You should get your first credit card from an issuer that offers secured cards. For a credit card first-timer, they’re easier to get than an unsecured card for people with limited or no credit. And they’ll likely have fewer fees and a slightly lower interest rate.
You will have to make a deposit before you can open a secured card account. The deposit serves as the collateral for the issuer. If you default on your payments, the issuer keeps the deposit. If you maintain your account in good standing, you’ll get your deposit back after several months of timely payments, or when you close your account. The deposit also sets your credit limit. You can set your own credit limit, but you’ll likely have to put up a minimum $200 deposit.
If you’re a student, consider a first credit card designed specifically for students looking to build credit. They’re unsecured cards, which means there’s no security deposit required. You’ll likely start out with a low credit limit, but most student cards don’t come with the annual fees that traditional unsecured cards tend to charge.
Here’s where to get your first credit card:
Credit Card Comparison Website: Our Compare Credit Cards landing page makes it easy to apply for your first credit card.
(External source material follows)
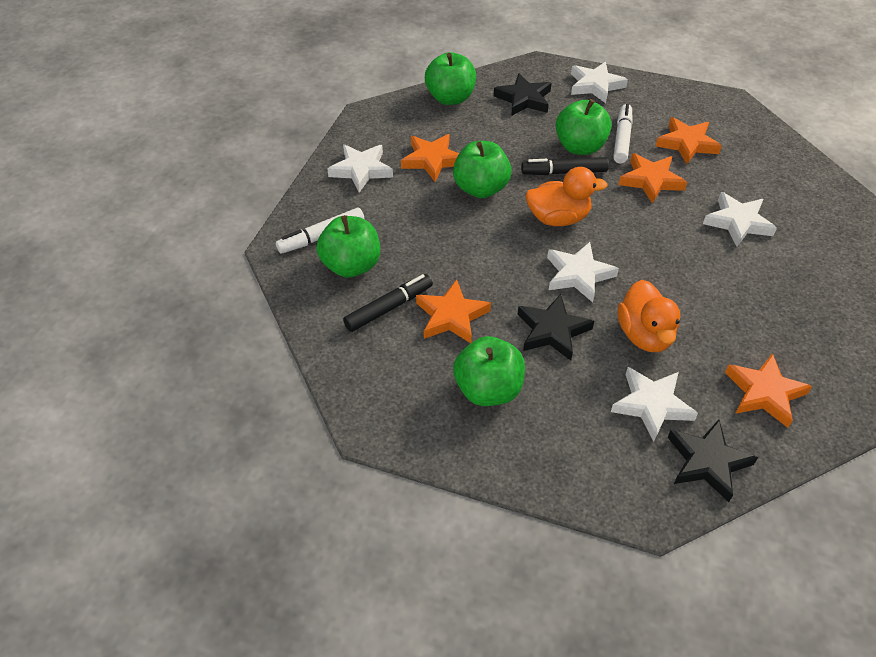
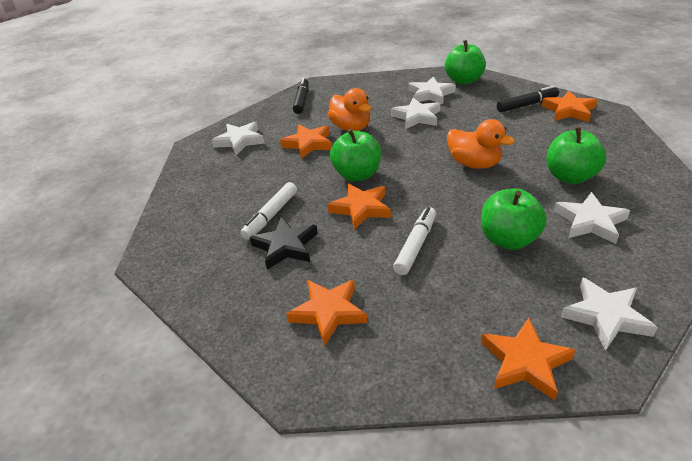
black star: 3 -> 1
green apple: 5 -> 4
Just filter your search based on the type of card and features you want. A side by-side comparison increases the odds of you landing your ideal credit card.
Banks: Major banks offer starter credit cards for people with limited or no credit. You can apply online or at a local branch.
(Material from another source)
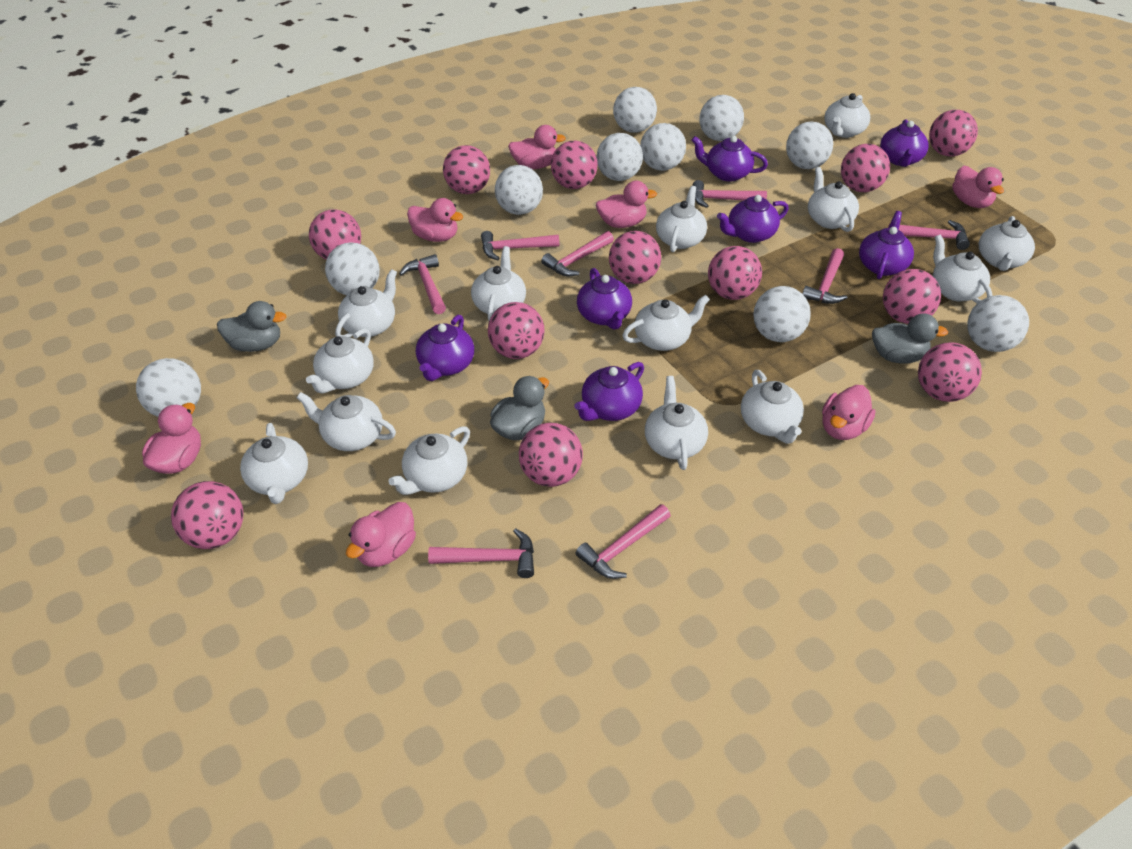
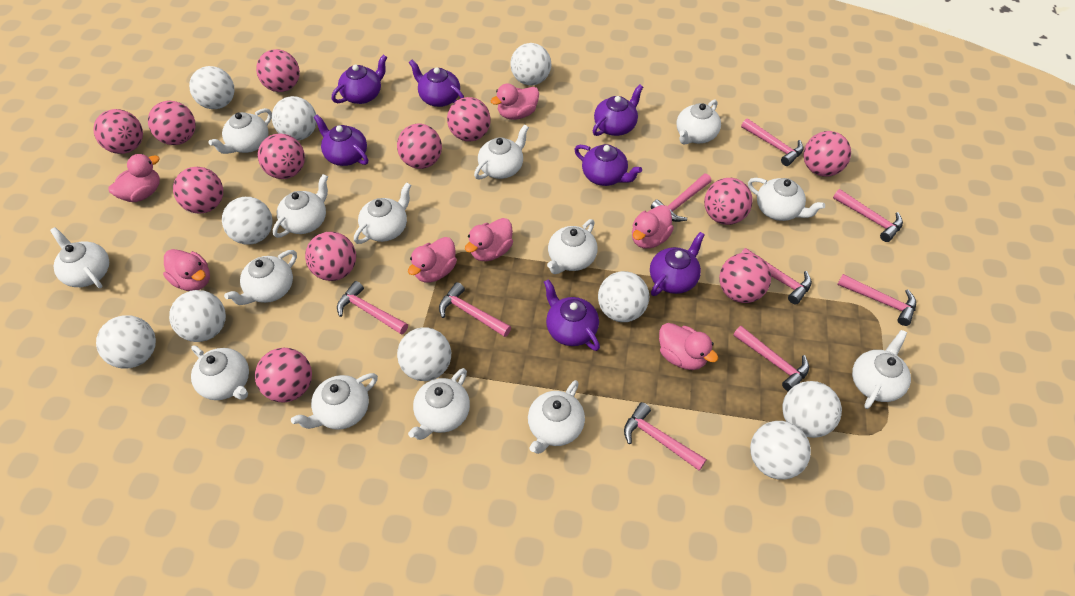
grey duck: 3 -> 0
pink hammer: 8 -> 9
Credit Unions: You can often find starter credit cards with excellent terms. Credit Unions do have specific membership requirements to be eligible to apply, so check on line or at a local branch for details.
Stores: Major retailers offer their own credit cards. You can apply online or in-store. You’ll typically need fair credit in order to be approved.
Once you get your first credit card, use it responsibly. Secured and student cards both, or should, report your activity to the credit reporting bureaus. You will start out with a low credit score, but you’ll notice an increase over time as you keep up timely payments and keep your debt-to-credit limit low.